H.L. Atkinson is credited with naming Bethany Beach, although Wellington and Gladmere were among the considerations. As the winner of the naming contest, Atkinson received an oceanside lot in Bethany Beach.
Once Bethany had its name, in the early 1900s, there was heavy marketing to sell the lots. 150 lots were sold quickly, particularly to families from Washington DC, Pittsburgh, and Scranton, PA. By 1901, the Tabernacle underwent construction and was home to church services and events. Also during this year, a temporary town government was created and the seaside town celebrated its first summer season. Until 1910, there was no efficient way to get to Bethany Beach, which is how the name the “Quiet Years” was developed. In 1910, the Loop Canal was completed and visitors could begin visiting Bethany Beach by boat. During the Quiet Years, the town gradually developed more amenities, including a post office, newspaper, coast guard, theater and boardwalk. The Bethany Beach Post Office was housed in the Dinker-Irvin Cottage from 1922-1925, which is located at Garfield Parkway. The Dinker-Irvin Cottage is open for visitors to tour the first floor of the cottage and is officially the oldest public building in Bethany Beach. There are plans to open the cottage’s second floor, which has three bedrooms.
Until the Chesapeake Bay Bridge opened in 1952, the Quiet Years progressed as normal. The bridge was a gamechanger for the small seaside town since it was the first time motorists could drive from Washington, DC, Pittsburgh and Baltimore directly into Bethany. As a result, the Delaware coast became a popular vacation destination, and the development in the beach town began. By the 1960s, there was a real estate boom in Bethany Beach and led to another bridge being constructed in 1973. As a result, access became even easier, development was accelerated, and the original Tabernacle was demolished. You could say the Quiet Years were finally over.
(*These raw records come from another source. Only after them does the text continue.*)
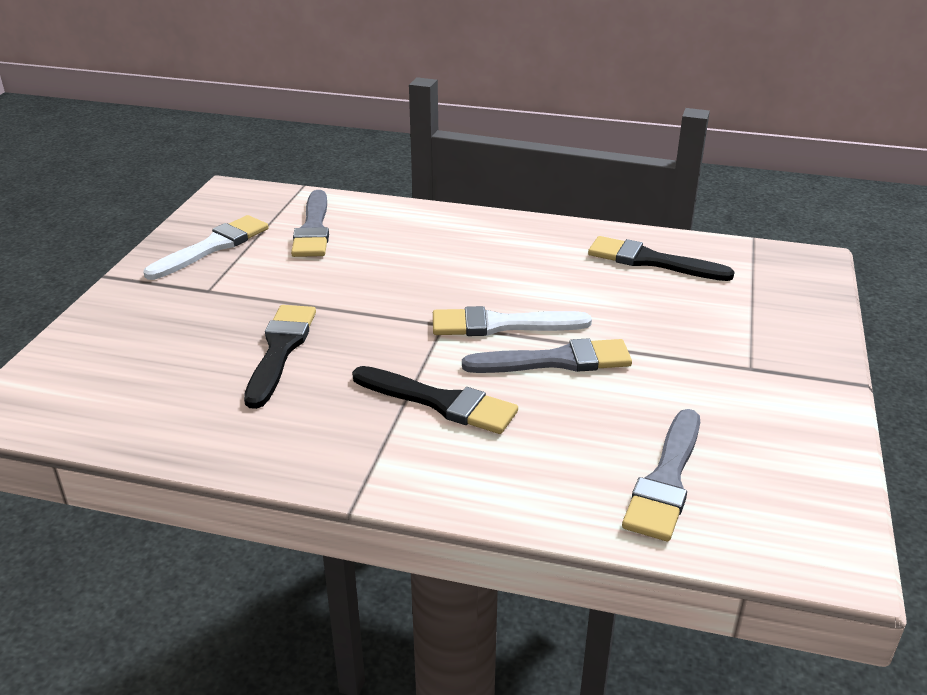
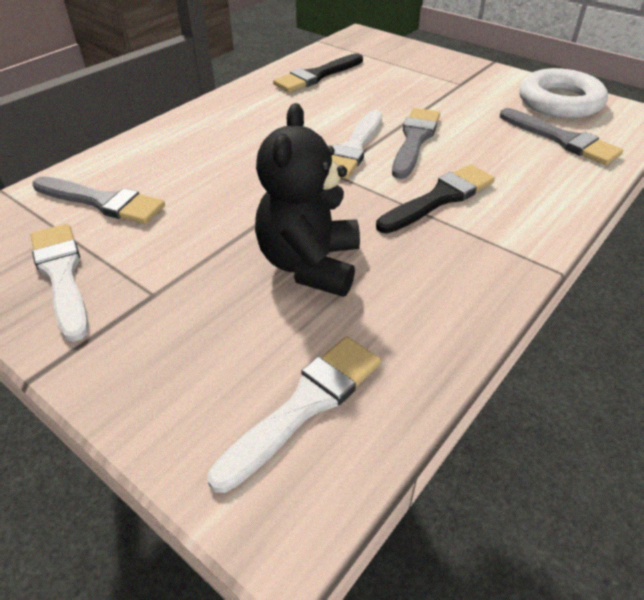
camera: 65 degrees left, 10 degrees up
(109, 391) = (305, 405): none -> white brush
(280, 350) = (310, 264): black brush -> black teddy bear
(789, 465) = (559, 101): none -> white ring

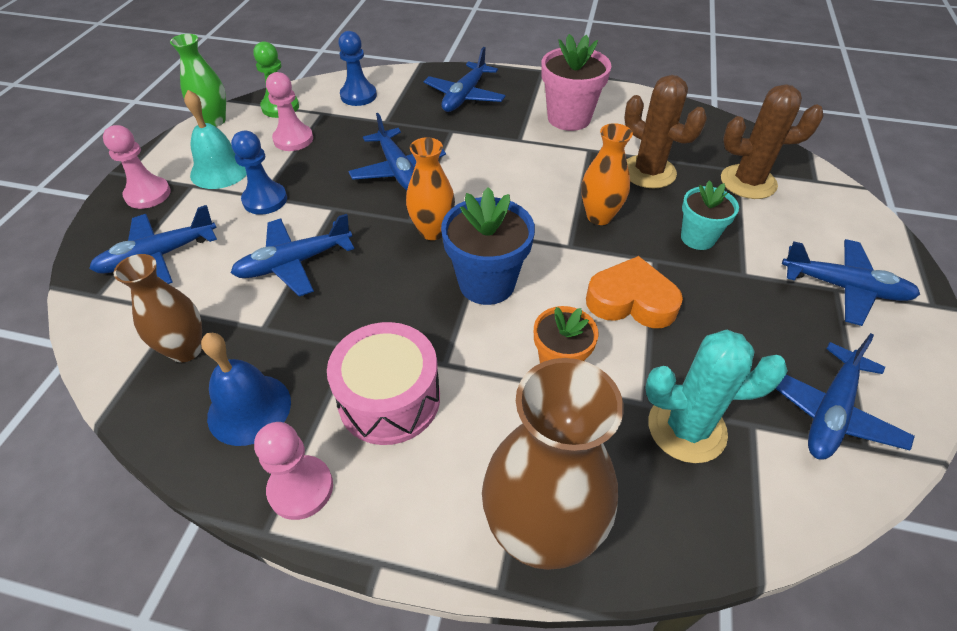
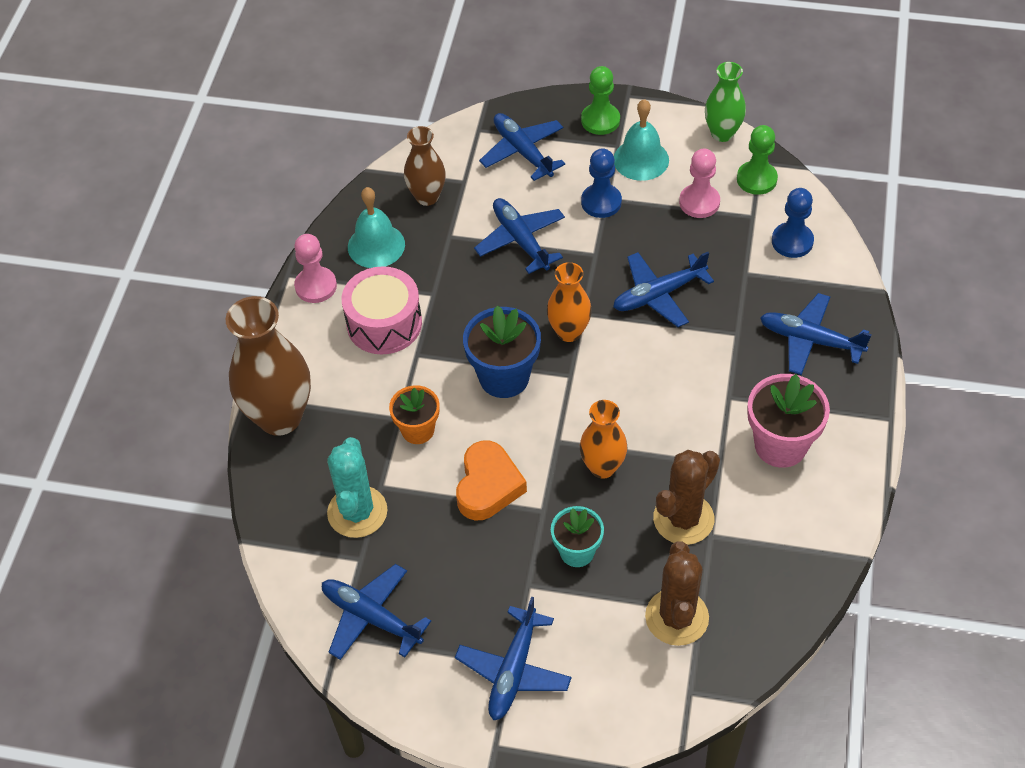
camera: 90 degrees right, 5 degrees up
(148, 194) = (600, 120): pink pawn -> green pawn
(249, 409) = (376, 245): blue bell -> turquoise bell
Storms have repeatedly landed down in Bethany. A destructive storm landed in 1962, but that did not deter residents and developers in Bethany Beach. Construction and rebuilding began after the storm, and new public buildings were opened in the mid and late 1960s. A bandstand was built on the boardwalk in 1976, and in the early 1980s, the Bethany Beach Fire Department offered the town’s first emergency medical center. Another storm arrived in 1985, badly damaging the boardwalk, in 1992, a nor’easter struck Bethany with 85 mph winds and in 1998, two storms landed a week apart from each other.
It wasn’t until 2001 when a new Tabernacle was constructed.
There’s nothing that Bethany Beach can do about the weather, but there are measures in place the seaside town can take to reduce the impact of storms. In 2008, the town’s beaches underwent a beach replenishment program. According to The State of Delaware’s website, “the relationship of the beach and dune is an important symbiosis.” Dunes are hardy – they’re tolerant to high salinity, direct sun and extreme heat.
(Credit: Adaption Stories)
Today, Bethany Beach is developed with homes and modern amenities, but the town has not forgotten its past.